Thiol-ene thermosets exploiting surface reactivity for layer-by-layer structures and control of penetration depth for selective surface reactivity.

摘要

Thiol-ene thermosets have been shown to be an efficient platform for preparation of functional polymer surfaces. Especially the effectiveness and versatility of the system has enabled a large variety of network properties to be obtained in a simple and straight-forward way. Due to its selectivity, various thiols and allyl or other vinyl reactants can be used to obtain either soft and flexible1 or more rigid functional thermosets 2. The methodology permits use of etiher thermal or photochemical conditions both for matrix preparation as well as for surface functionalization.
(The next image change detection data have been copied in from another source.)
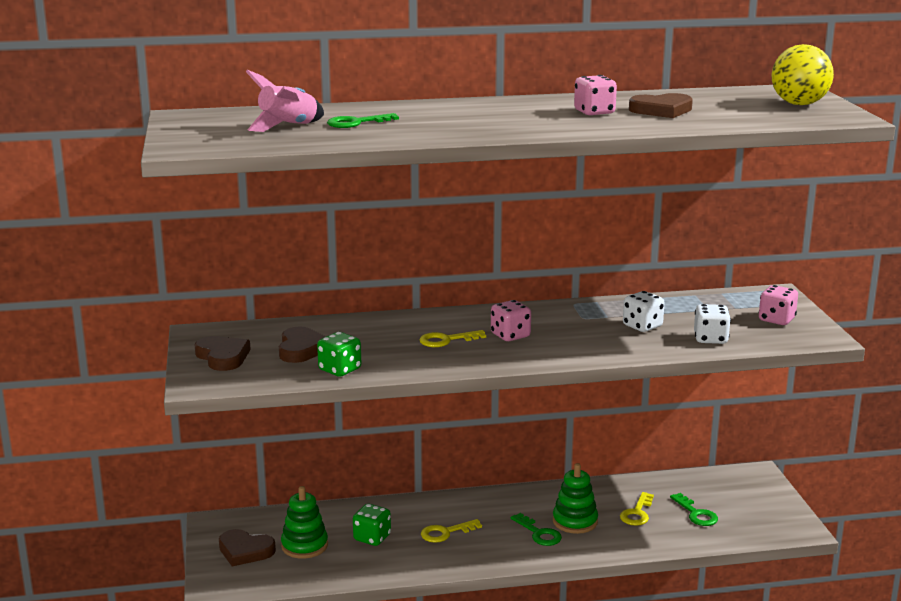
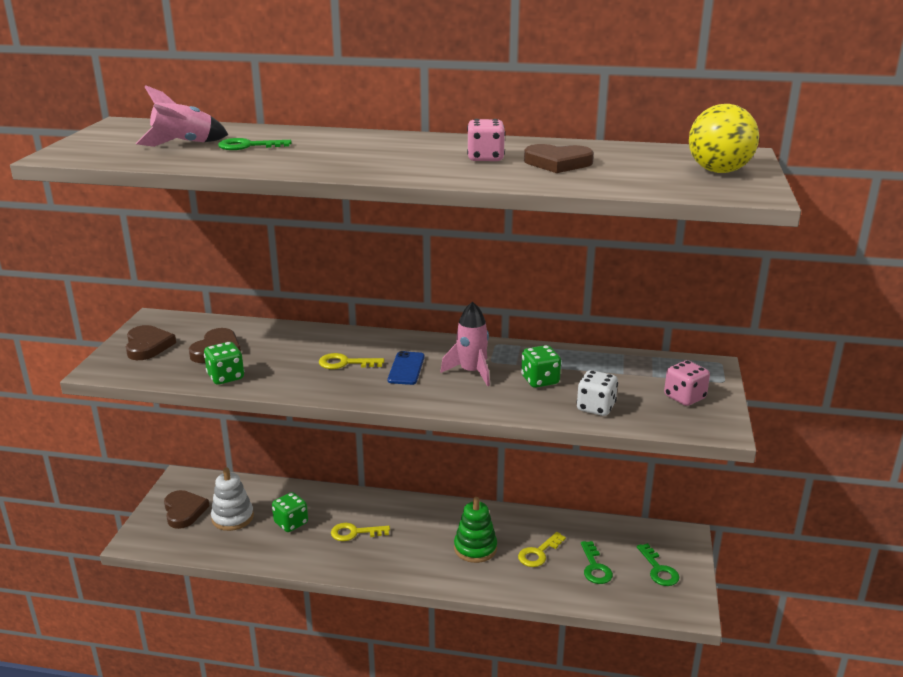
camera: 20 degrees right, 5 degrees up
(245, 551) = (184, 511): brown heart -> brown heart turned 150 degrees counterclockwise
(304, 545) = (232, 517): green stacking toy -> white stacking toy
(510, 335) = (406, 368): pink dice -> blue phone
(539, 533) = (434, 553): green key -> green key (659, 569)
(574, 329) = (471, 372): none -> pink rocket
(642, 326) = (540, 380): white dice -> green dice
Due to excess reactive groups in thµe surface of thiol-ene thermosets, it is possible to prepare surface functional thermosets or to exploit the reactive groups for modular construction and subsequent chemical bonding. Here a different approach preparing monolithic layer-by-layer structures with controlled mechanical properties across freestanding samples is presented. The appraoch is further exploited for preparation of surface structures down to features of 25 µm scale by use of an absorber and simple masking.The combination of masking and absorbers were similarly used to prepare a reactor with controlled surface properties as shown in Figure 1. Here fully sealed reactors (Figure 1a) were prepared modularly by a combination of thiol-ene and thiol-epoxy curing reactions. The reactors were functionalized in different patterns on the top side of the assembled reactor, illustrating the effectiveness of absorbers in controlling the penetration depth and surface grafting. The methodology was used for surface immobilization of enzymes providing a direct link between the distribution of enzymes on the surface and the activity of the reactor.